In some vineyards the soil under the vines is without any ground cover like grasses. This will leave the soil without any protection from rain,storms and wind erosion. Also, it has caused compaction because there are not plant roots aerating the soil.
The use of heavy machinery like tractors and harvesting machines are also compacting the soil under their weight, making it difficultto the organism living inside the soil and again leaving the land without any protection from weathering events.
The main reason of deforestation in the Langhe, used to be making more room to plant more vineyards. In fact, we can notice, all over the Langhe area, that there are very few trees left, if any. Normally grapes in Italy are planted south facing to maximize the exposure to sunlight to be able to have higher sugar content in the grapes. But in the Langhe grapes are planted everywhere even north facing. In some countries, usually the north face of the hill, where there is vineyard, it is covered with trees for many different reasons, but not in the Langhe. This kind of deforestation on hill tops, prevent the soil holding moisture and without the protection from sun-blocking tree cover soil is quickly drying out.
Trees also help perpetuate the water cycle by returning water vapor back into the atmosphere. Without trees to fill these roles, many former forest lands can quickly become barren deserts and on hill tops, this effect will be exacerbated even further thanks to the slope, that due to gravity speed up the process of surface run off. Also, trees they have big roots that hold the soil on the hill and the leafs protect the soil from the impact of rain drops. So, without trees and no roots, soil erosion will has increased by water run off and its route down a hillside as soon as a major weather event will take place.

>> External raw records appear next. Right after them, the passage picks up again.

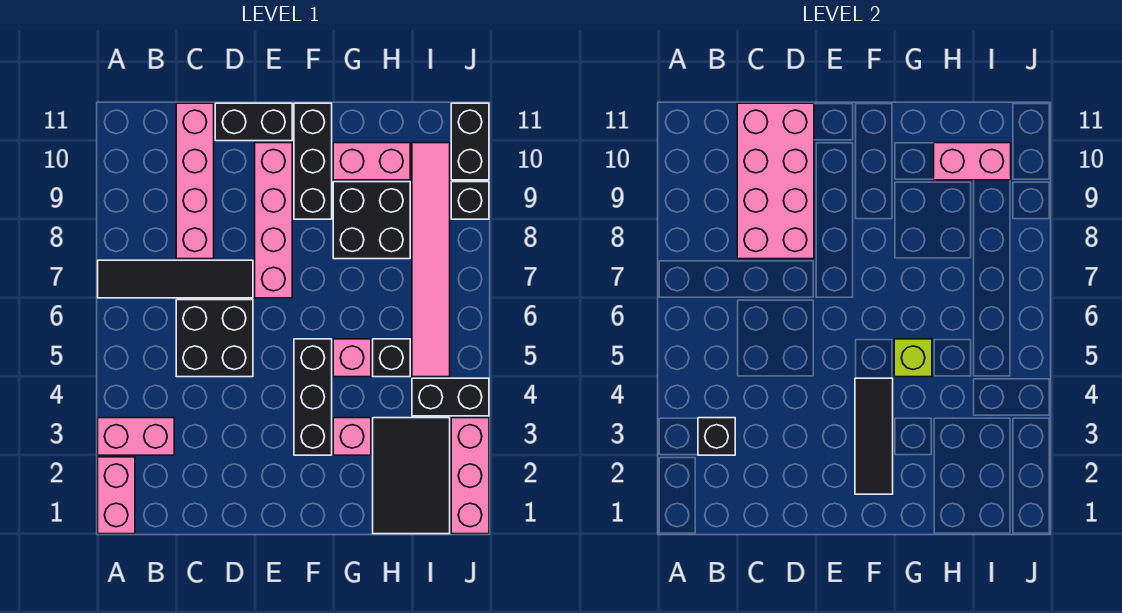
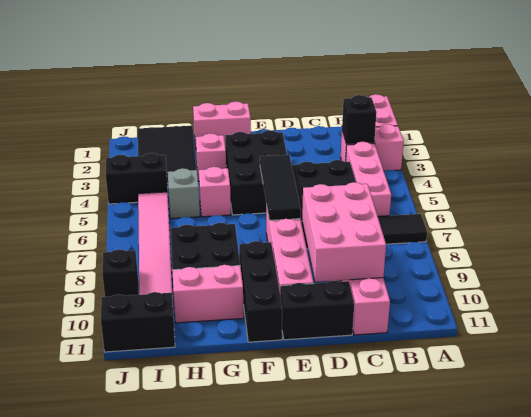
pink brick C8:D11 level 2 -> pink brick C8:D10 level 2
black tile F2:F4 level 2 -> black tile E5:E7 level 2
black brick F3:F5 level 1 -> black brick E3:F5 level 1
lime brick G5 level 2 -> none
black brick H5 level 1 -> grey brick H5 level 1
pink brick H10:I10 level 2 -> pink brick F1:G1 level 1
pink brick J1:J3 level 1 -> pink brick B4:B6 level 1
black brick J10:J11 level 1 -> black brick I11:J11 level 1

The Langhe of Piedmont is also a very touristic area, this has resulted in the intense building of villas and touristic constructions (Hotels, B+B, agro-touristic compounds etc.).
Such buildings are often placed near vineyards or inside wine making estates removing big amounts of soil and constructing roads, paved areas etc. which inturn increases the rainwater runoff during weather events such storms. If the water runoff is directed inside or nearby vines areas can damage heavily the vineyards.
Long term impacts
• Permanent change of the morphology of the landscape
• Euthrophication of freshwater courses
• Periodic landslides
• Permanent loss of farmland
• Permanent loss of crop yields
• Economic damage
• Damage to the local community
• Soil compaction
• Loss of local wildlife habitat
• Permanent loss of soil biodiversity
• Disruption of streams ecology
• Increase of water treatment costs
• Damage to public health
• Recurrent flooding
Risks and uncertainties
Table 1.1. Human-induced Soil Degradation in Europe1 (M ha)
Best Management Practices to combat the effects:
• Construct diversion ditches to break up slopes and reduce water flow through your vineyard.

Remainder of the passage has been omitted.